James Wright, owner of Maenporth Beach Café, has submitted revised plans to install an Automatic Number Plate Recognition (ANPR) bollard and camera, associated signage and a pay and display machine in the beach car park. A similar proposal was rejected earlier this year.

He says it is to help combat the problem of people camping overnight and anti-social behaviour, including beach bonfires which are forbidden.

Cllr Jewell told fellow members of the committee that Cornwall Council had decided it could not continue to maintain that part of the beach.

“So if there’s a big storm it will disappear and they’re not allowed to reinstate that part of the car park,” he said. “So in time that bank is just going to disappear and looking at the future there will not be a car park on the beach.”

He said over the years work with a digger had going on down the beach moving the sand onto the car park which then dried up and blew onto the road and was then cleared up by the council.

“Because of this Maenporth Beach, since I’ve been here all my life, is not half the beach it used to be,” he said.

Cllr Jewell, who is also on Cornwall Council’s planning committee, said he would be calling it in when the application is next heard, whatever the outcome of that night’s meeting.

Recommending approval of the application, the case officer said she understood peoples’ objections to ANPR cameras but she did not feel the installation of the cameras would “change the sense of place at this lovely beach”. She said she could not consider it’s effect on anti-social behaviour as it did not come under her remit.

However representations from both AONB, now Cornwall National Landscape, and the Neighbourhood Development Plan objected to the application saying that it would harmfully change the character of the car park.

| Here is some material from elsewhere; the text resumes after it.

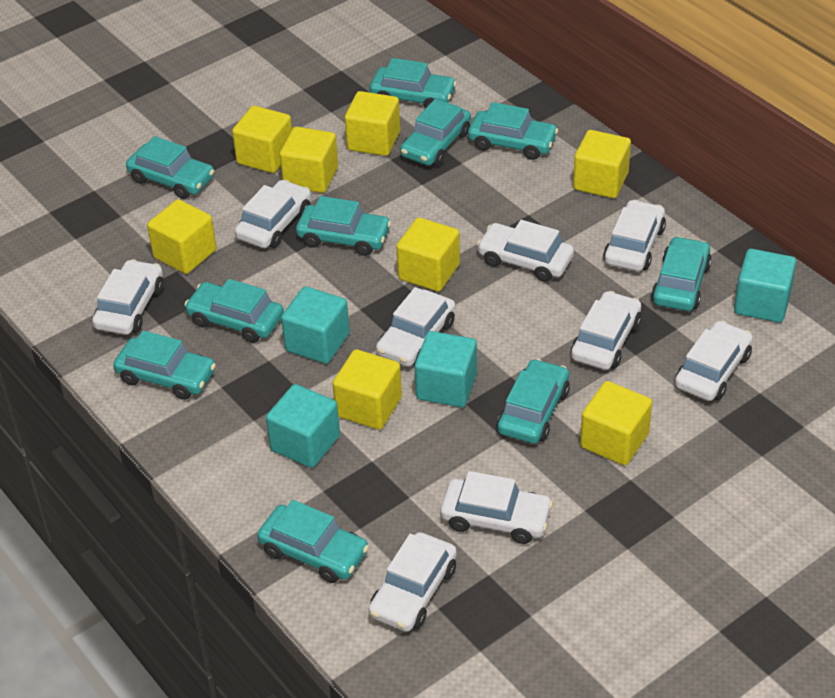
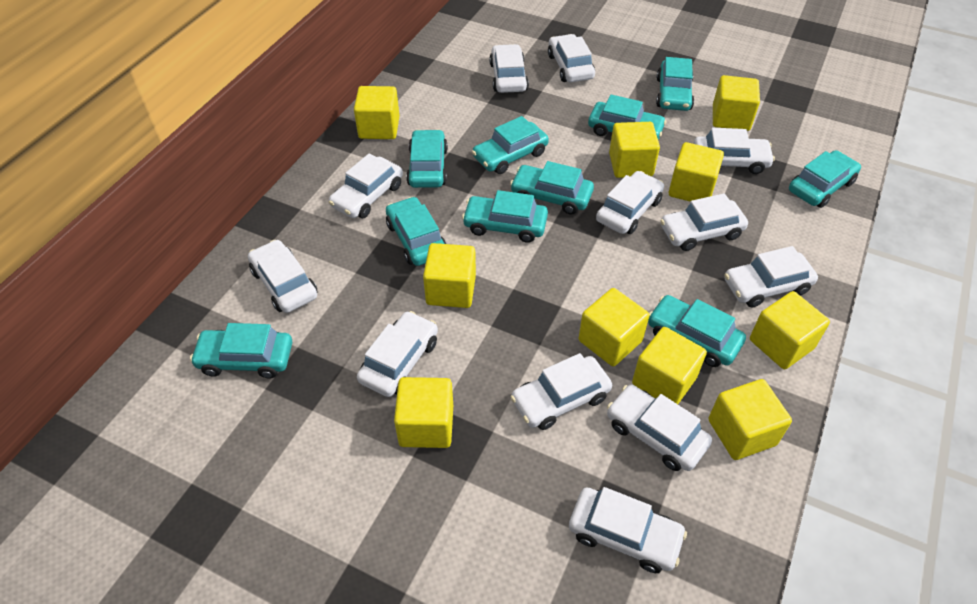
turquoise cube: 4 -> 0
white car: 9 -> 12
yellow cube: 8 -> 10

Comments on the Cornwall Council planning portal are split between those supporting the application and those strongly objecting to it.

Paul Watson said after speaking to the owners of the café he believed that the introduction of ANPR cameras and parking enforcement in this area, would reduce the number of overnight parkers significantly as there will be a fine for those that ignore the simple rules of the car park.

But Mrs Elaine Timmins who lives locally said she strongly objected to the application and thought it was a “smokescreen” to make money out of people.

She said she rarely saw anti-social behaviour or people parking overnight and she was at the beach swimming very early everyday.

“The ANPR system is simply not in keeping with the beach being in an area of outstanding natural beauty - the introduction of this technology is not necessary, not called for and not a solution to the reasons the leaseholders have reported,” she said.

Councillors voted to recommend refusal of the application saying the council should listen to the experts from the AONB and Neighbourhood Development Plan.

The final decision will be made by Cornwall Council’s planning committee.